Three Pac-12 teams — USC, UCLA and Washington State — will be replacing quarterbacks who were selected in the recent NFL draft.
USC’s Sam Darnold went No. 3 overall to the New York Jets, UCLA’s Josh Rosen went 10th to the Arizona Cardinals, while Washington State’s Luke Falk was taken in the sixth round by the Tennessee Titans with the 199th overall pick.
How those three teams in particular fair, as well as many others in the conference, will likely hinge on who takes over that key position and how successful they turn out to be.
The Trojans may call on J.T. Daniels, who is graduating a year early from high school powerhouse Mater Dei in Santa Ana, California.
Despite still bing in high school, Daniels was on hand for spring practices and appears to be in line to be the Trojans’ starter come September.
USC coach Clay Helton isn’t all that surprised with the possibility of Daniels’ potential to be the starter basically from the moment he steps on campus.
Quarterbacks, especially, are training year round these days and getting more and more experience with the influx of 7-on-7 leagues, Helton said last week in a conference call with the media.
“Like J.T. Daniels or Sam Darnold, these guys train year round, they’re training with very good coaches, playing elite competition,” Helton said. “They’ve got a lot of reps and a lot of intelligence.”
Helton has been around the sports for quite some time and said players, especially quarterbacks, are far more advanced and prepared to start early in their college careers than ever before.
“It’s amazing where these kids are at these days and they’re already (calling out) protection and reading coverages and given two plays getting us in the right play,” he said.
“… Not only from a physical standpoint, but the mental aspect of the game is where I think things have changed because they are truly thinking about it year round.”
Oregon State first-year head coach Jonathan Smith, a standout quarterback in his own right at Oregon State from 1998-2001, has seen the evolution of the position as a coach and says quarterbacks are more ready than ever to start as freshmen.
“I think as you look at it some of the development that goes on in the high schools, the coaching continues to get better on all levels,” he said. “I think coming out of high school they’ve had the opportunity to do a lot more in the summer than … 10-15 years ago.”
Even with the year-round opportunities for development, there is still a major jump from high school to college.
Some have graduated a semester early to attend their college team’s spring practice, a move Smith said likely pays major dividends.
“If they’ve gone through a spring practice, they’ve got a way better chance, I think, to being close to ready to start as a freshman versus those guys who don’t have a spring practice and just come in in August,” Smith said.
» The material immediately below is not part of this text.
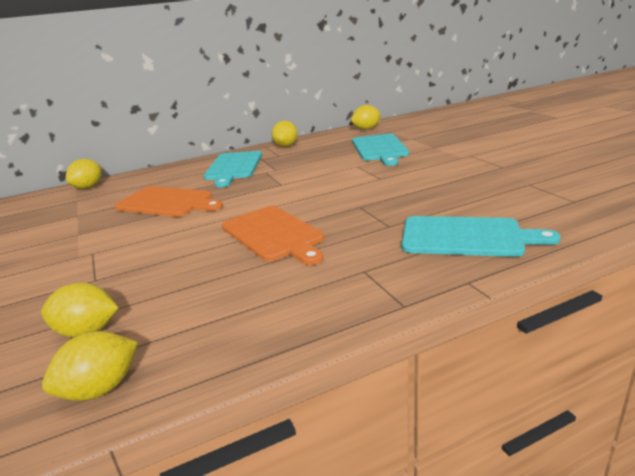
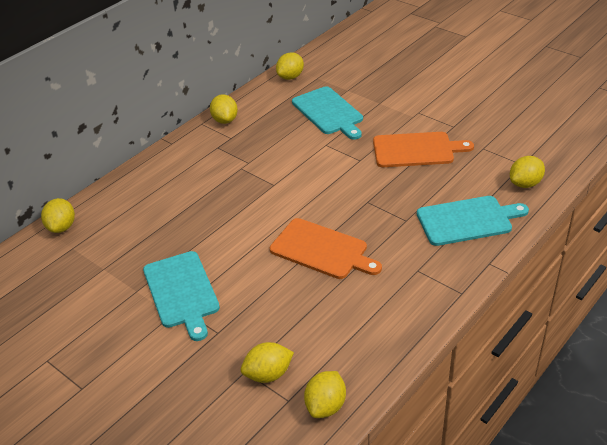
camera: 25 degrees left, 15 degrees up
(167, 202) = (182, 231): orange cutting board -> orange cutting board (416, 150)
(233, 167) = (199, 166): turquoise cutting board -> turquoise cutting board (182, 292)
(569, 217) = (525, 184): none -> yellow lemon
Why? The spring allows the quarterbacks get somewhat of a taste of the speed of the game and can learn from the experience before entering fall camp.
“These windows are tighter and they close faster when they are trying to complete passes,” Smith said. “Not only the passing windows but the pass rush itself and the athletes they are working with is just drastically different than high school.
“They see way more variety at the college level in regards to coverages and pressure than they do in high school.”
Still, several Pac-12 coaches singled out the quarterback position as the most difficult to develop during the 15 spring practices teams are allotted.
“Just in regards to game management, from the play clock to what happened on the previous down, those guys aren’t getting hit as much in practice and so recreating the game for the quarterback can be a little bit more challenging,” Smith said.
Depth and injuries also often limit what coaches are able to implement in the spring.
“I always feel like the quarterback can’t get enough team reps and we don’t do a ton of team things in spring,” Washington’s Chris Petersen said. “If you have three or four or five quarterbacks that you’re trying to develop, you can’t get enough reps for those guys. You just can’t do team (drills) that long when you don’t have enough bodies. You have to play 11 on 11 to build skills.”
First-year Oregon coach Mario Cristobal said those who are down on the depth chart often don’t get the opportunity with the first-string players, which doesn’t always allow them to develop as quickly.
“They’re typically running plays behind an offensive line that is a little bit decimated by injury or attrition or graduation,” he said. “So it’s a little bit more difficult to execute what you want to do offensively. So you sometimes find yourself limited.
“You don’t want to handcuff them or curtail what you are doing during practice. But I think that’s always going to be the most difficult.”